Our results are in an agreement with other reports from observational studies as well as systematic reviews and meta-analysis. In 2004, Sjostrom et al. [31] published a land mark cohort study in the New England Journal of Medicine with a total of 4047 participants, of these 2010 underwent bariatric and all followed for 10 years, found that weight has increased in the conventional treated group by 1.6 %, where weight has decrease in the surgical group by 16.1%. Recovery from obesity related

Co-morbidities were more frequent in the surgical group than in the conventional group. A systematic review and meta-analysis that included observational studies to evaluate the impact of bariatric surgery on type 2 diabetes and found to have dramatic impact where 78.1% of the participants in the surgical group had complete resolution of type 2 diabetes and 86.6% had their diabetes improved or resolved, as well as similar result in term of weight loss, where biliopancreatic diversion/duodenal switch had the greatest weight loss followed by gastric bypass, and least for banding procedures [32].

One of the limitations of this study is that most trials only provided short term follow-up (median follow-up was 2 years) and trials which provided a longer follow-up had high dropout rates. In addition, published trials did not provide enough detail to adequately assess the risk of bias, which consequently remains uncertain. Only 3 trials reported adequate concealment, which is considered a low risk of selection bias. Some variance measures necessary for meta-analysis were missing from a few trials, and this is considered a limitation to this review, as not all the data were available. Some procedures were assessed in only two trials such as sleeve gastrectomy and biliopancreatic diversion, and some trials did not report on safety at all.

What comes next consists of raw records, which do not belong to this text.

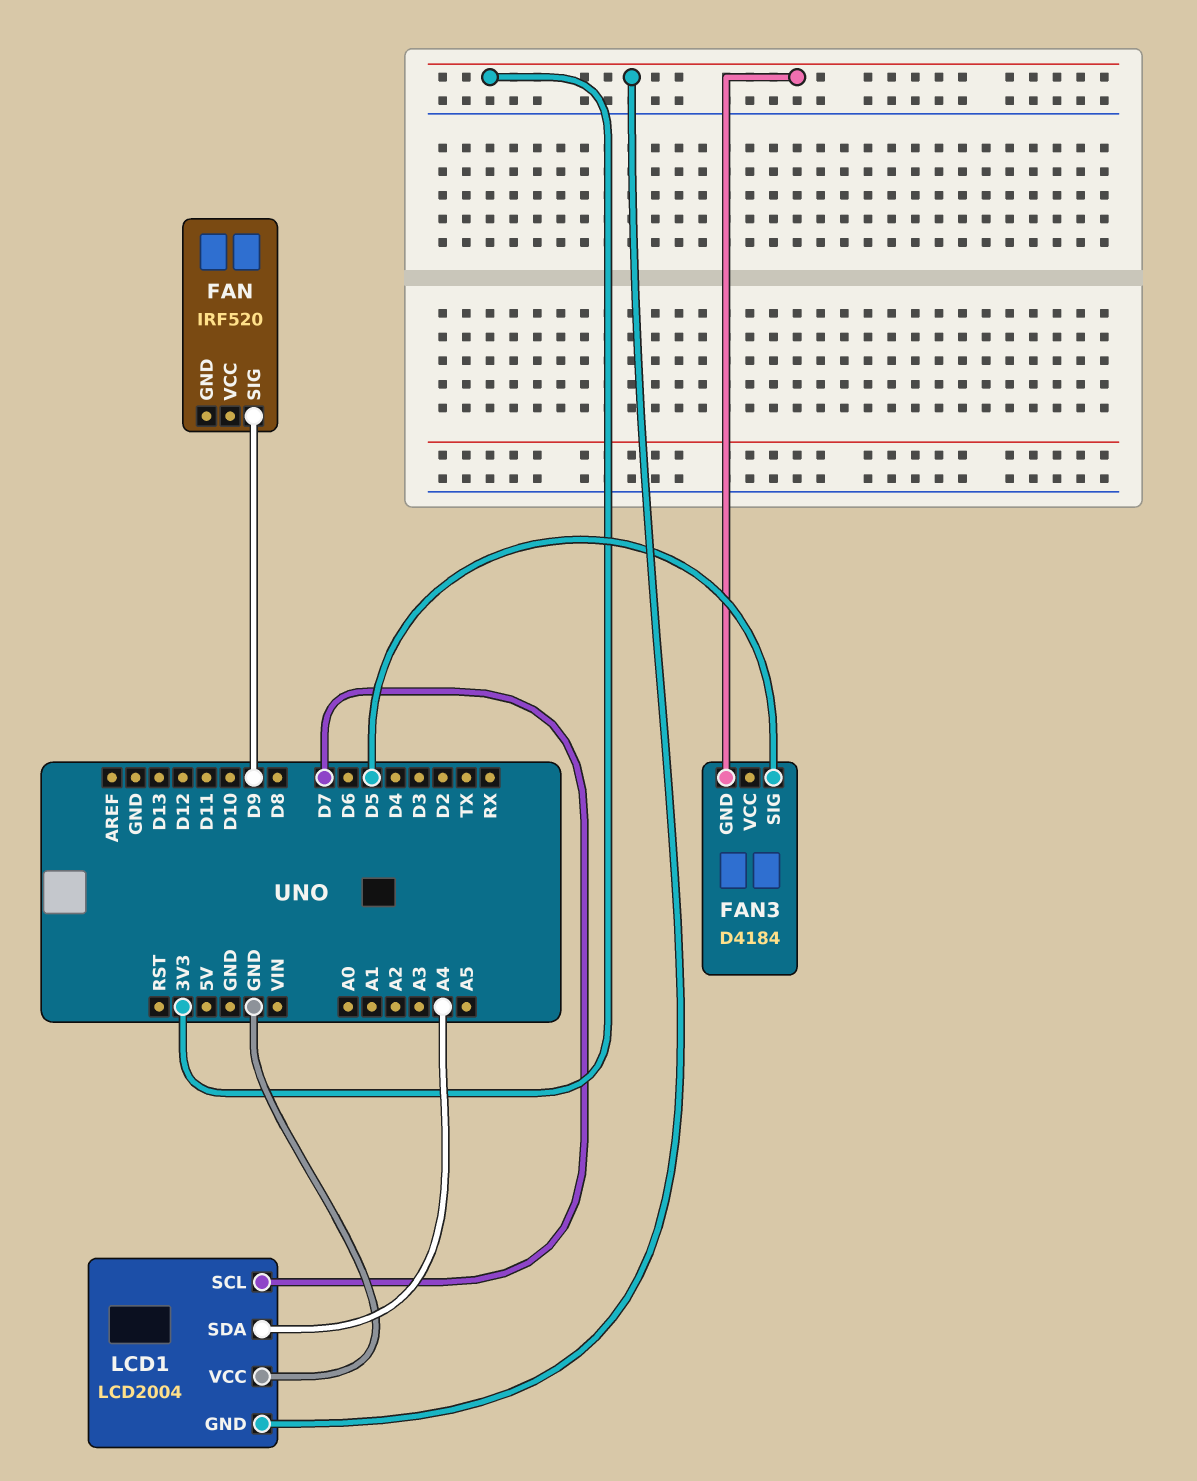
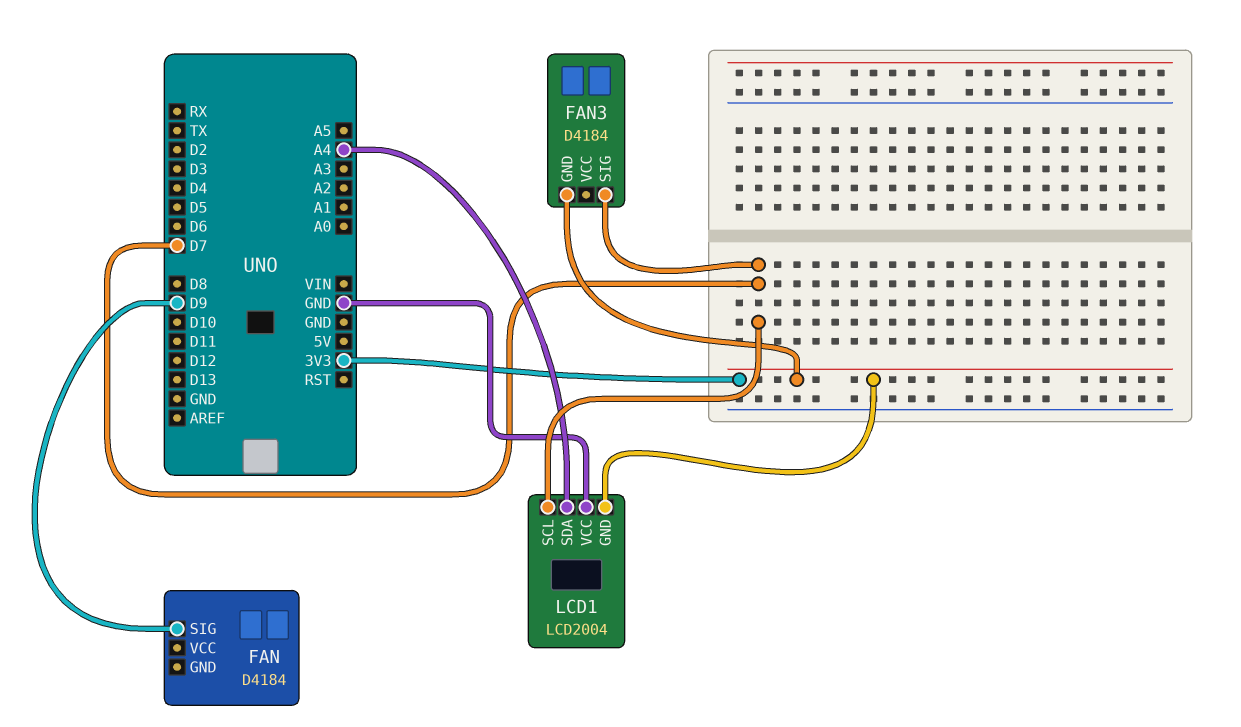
FAN: IRF520 -> D4184
FAN3 pin SIG: D5 -> D7

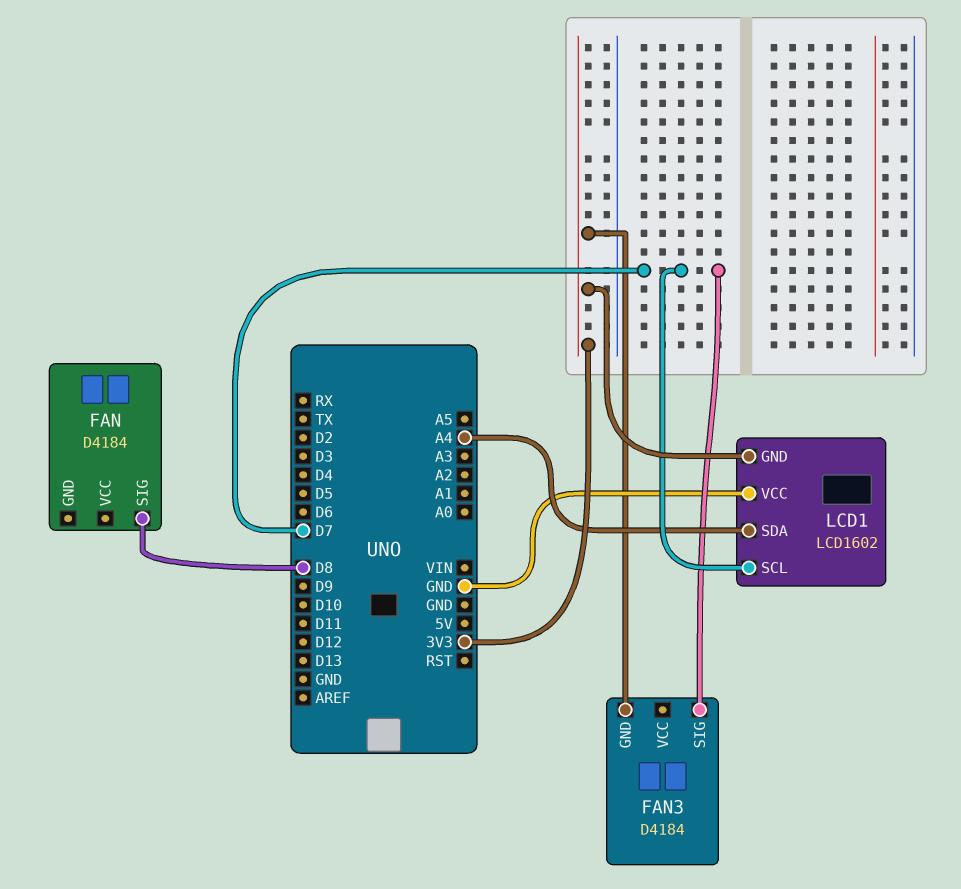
FAN pin SIG: D9 -> D8
LCD1: LCD2004 -> LCD1602

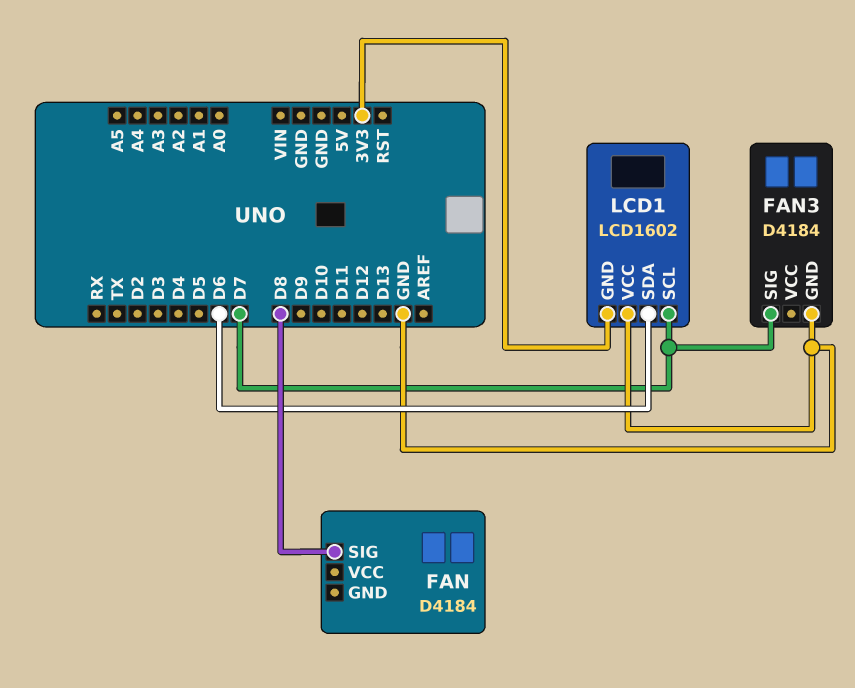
FAN3 pin GND: 3V3 -> GND
LCD1 pin SDA: A4 -> D6

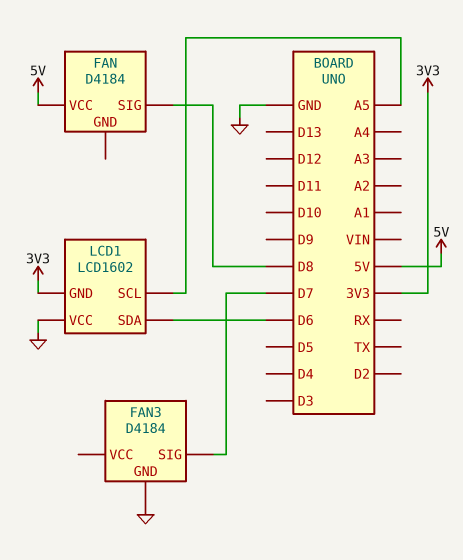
FAN pin VCC: none -> 5V
LCD1 pin SCL: D7 -> A5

On the other hand, this study also has several strengths. An extensive literature search was performed and provided the most up-to-date information on the outcomes of different bariatric procedures. Using two reviewers, the inclusion or exclusion of studies and data extraction were performed independently and therefore more accurately. In addition, we did not exclude potential studies due to language, publication status or year of publication. Strength of this study is that we assessed not only the impact of bariatric procedures on weight reduction, but we also included its impact on the resolution of obesity related co-morbidities and compared different bariatric procedures to each other and to non operative conventional management.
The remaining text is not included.